Dude a guy just showed up with alcohol and a bag of double cheese burgers. I think I found my future husband.
Dude I'm 99% sure I'm witnessing an e-harmony date at panera, prob late 40's, this is better than the movies.
I forgot how few teeth there are in this state...
How many times can I tell him that I wasn't expecting sex before he finally figures out that I'm just too lazy to shave?
Lol. No. We cannot eat chicken while we have sex. No.
In that case, I'll try 2 find a date. But my options are AA friends or fuck buddies.
you owe me at least a beer for the services my girlfriend just provided for you
I just found a weed leaf in my leg hair..

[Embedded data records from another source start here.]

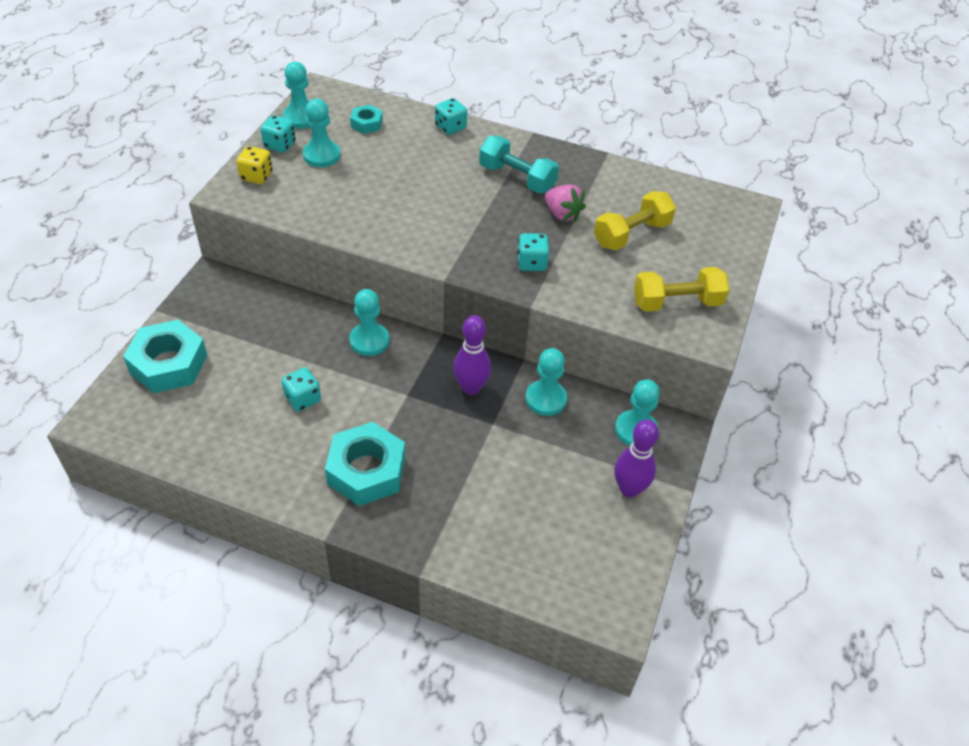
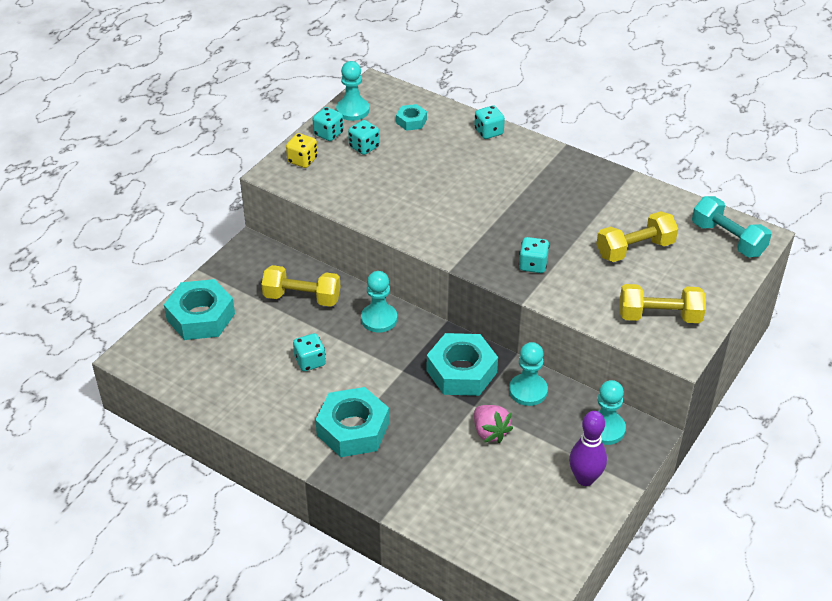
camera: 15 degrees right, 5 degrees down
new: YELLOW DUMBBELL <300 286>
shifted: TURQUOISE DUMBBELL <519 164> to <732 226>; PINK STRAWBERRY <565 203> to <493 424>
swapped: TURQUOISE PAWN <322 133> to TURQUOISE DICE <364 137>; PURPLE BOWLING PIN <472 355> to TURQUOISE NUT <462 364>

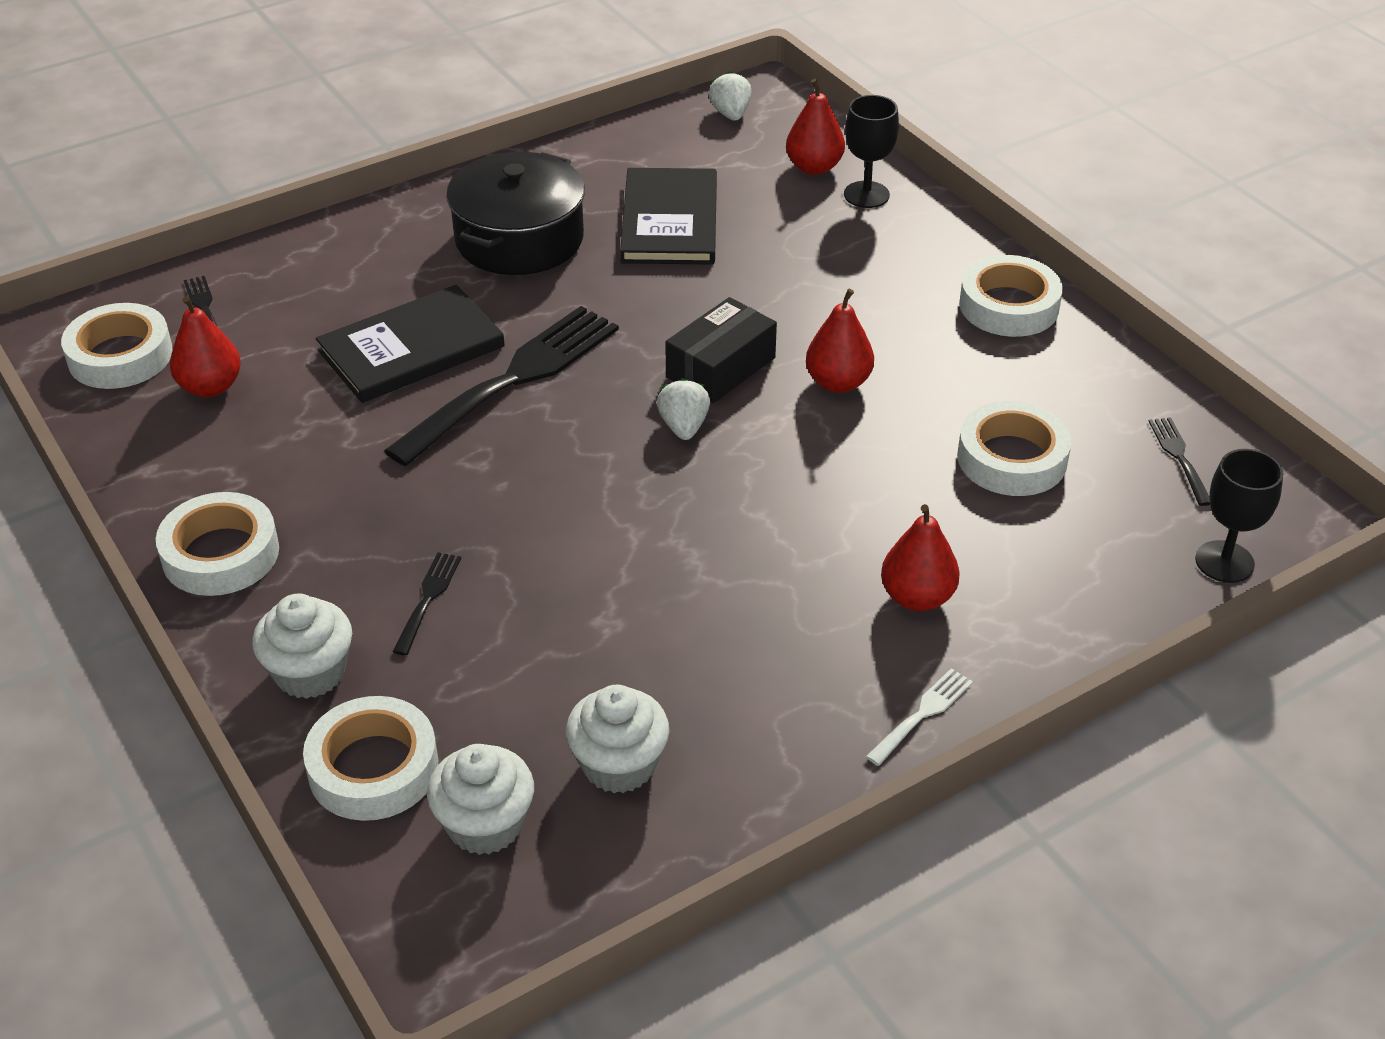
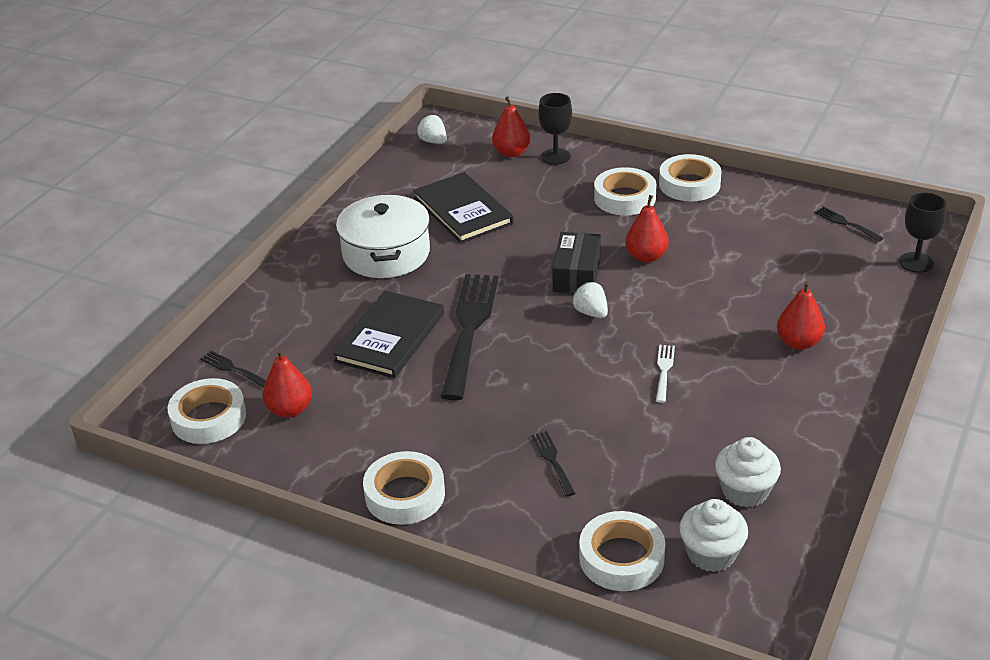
camera: 30 degrees left, 5 degrees down
gone: WHITE CUPCAKE <302 646>
shifted: WHITE FORK <919 717> to <665 374>; WHITE TAPE <1014 448> to <625 191>
repainted: BLACK POT <515 213> to WHITE POT <383 236>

I am pretty sure I just put SoCo in the bird feeder
He said I was really mad at him on Friday. Dude I fell asleep in all my clothes and shoes, with my flashlight on, on my phone... I could have been mad at the wall. It wasn't my classiest day.
He was gunna drive a half hour for a makeout sesh. Time to take the diapers off and learn about the wonders of the penis, dude
Oh dear. Sending much love.
Just send a machete.
It's probably not a good thing when it isn't even 6:30 and I've already drank an entire bottle of wine. By myself. I'm watching Spice World and I just bought 2 Spice Girls albums off itunes.
Make that 3 Spice Girls albums.
i'm pretty sure my brother is still drunk from last night. he's telling my parents that humans are at the top of the food chain for a reason and listing off all the exotic animals he would eat
I'm too pretty to be this sexually frustrated.